Gene expression analysis of MTBTOM tumors

Tumors that overexpress the MYC oncogene frequently demonstrate aneuploidy, numerical chromosome alterations associated with highly aggressive cancers, rapid tumor evolution, and poor patient outcome. Here, we identify that MYC overexpression induces defects in microtubule nucleation and mitotic spindle assembly, promoting chromosome segregation defects, micronuclei and chromosomal instability (CIN). High TPX2 expression is permissive for mitotic spindle assembly and chromosome segregation in cells with MYC overexpression; whereas TPX2 depletion blocks mitotic progression, induces cell death and prevents tumor growth. Attenuating MYC expression reverses mitotic defects, even in established tumor cell lines, implicating an ongoing role for high MYC in the persistence of CIN in tumors. Our studies implicate the MYC oncogene as a regulator of spindle assembly and identify a new MYC-TPX2 synthetic-lethal interaction that could represent a future therapeutic strategy in MYC-overexpressing cancers.
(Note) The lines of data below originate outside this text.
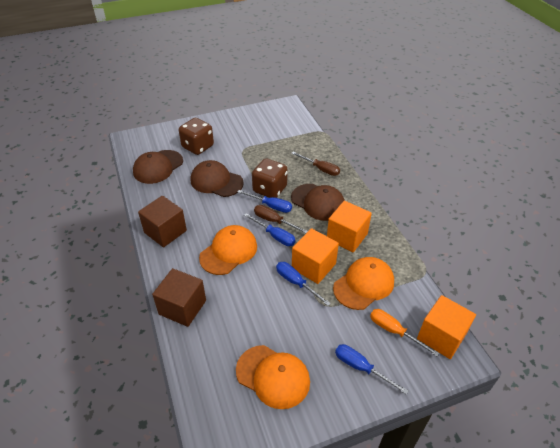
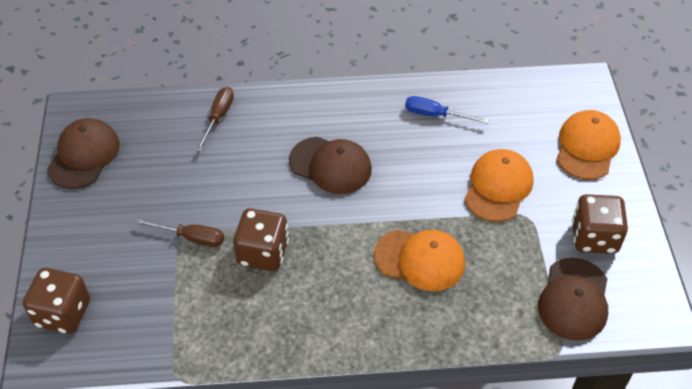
blue screwdriver: 4 -> 1
brown cube: 2 -> 0
brown dice: 2 -> 3
orange cube: 3 -> 0
orange screwdriver: 1 -> 0

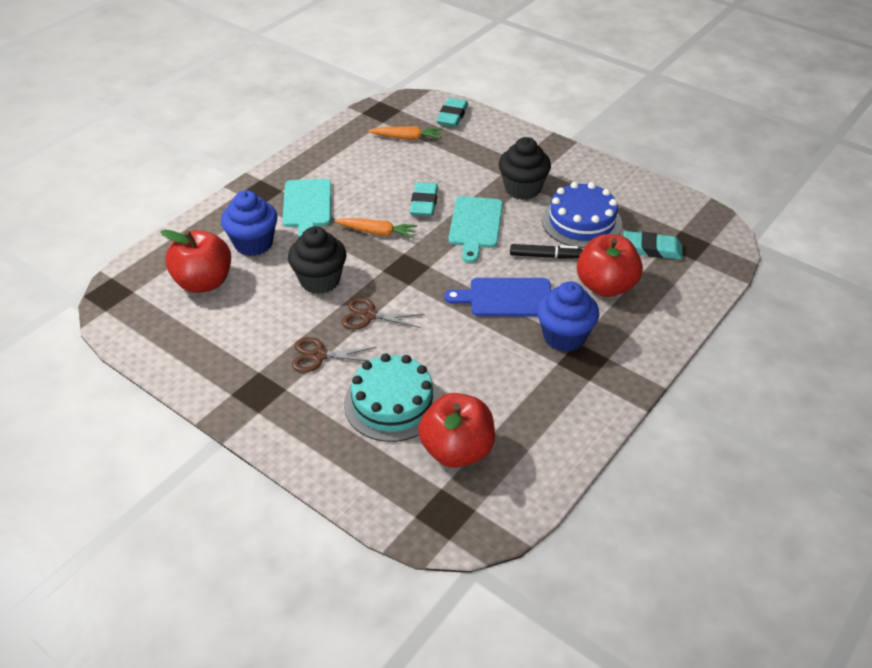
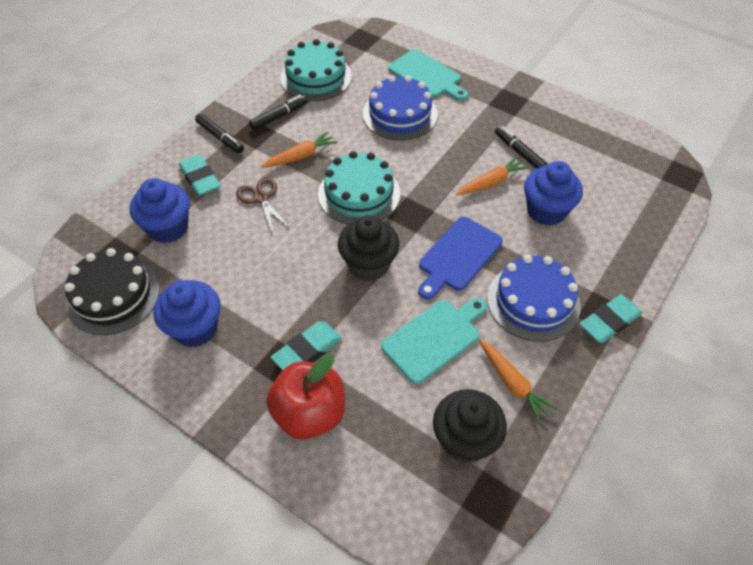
black cake: 0 -> 1
black marker: 1 -> 3
blue cake: 1 -> 2
blue cupcake: 2 -> 3
brown scissors: 2 -> 1
orange carrot: 2 -> 3
red apple: 3 -> 1
turquoise cake: 1 -> 2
Moreover, our studies suggest that blocking MYC activity can attenuate the emergence of CIN and tumor evolution. MTB-TOM (MMTV-rtTA/TetO-MYC) mice were bred and maintained off of doxycycline. At 12-15 weeks of age, female mice were put on doxycycline to induce MYC expression and tumorigenesis. Tumors at 1 cm at any single dimension were flash frozen in liquid nitrogen. Mice were put off doxycycline when tumors reached 1 cm for three days to switch off MYC expression (regressed tumor). Mammary glands from mice that were never on doxycycline were taken as control tissue.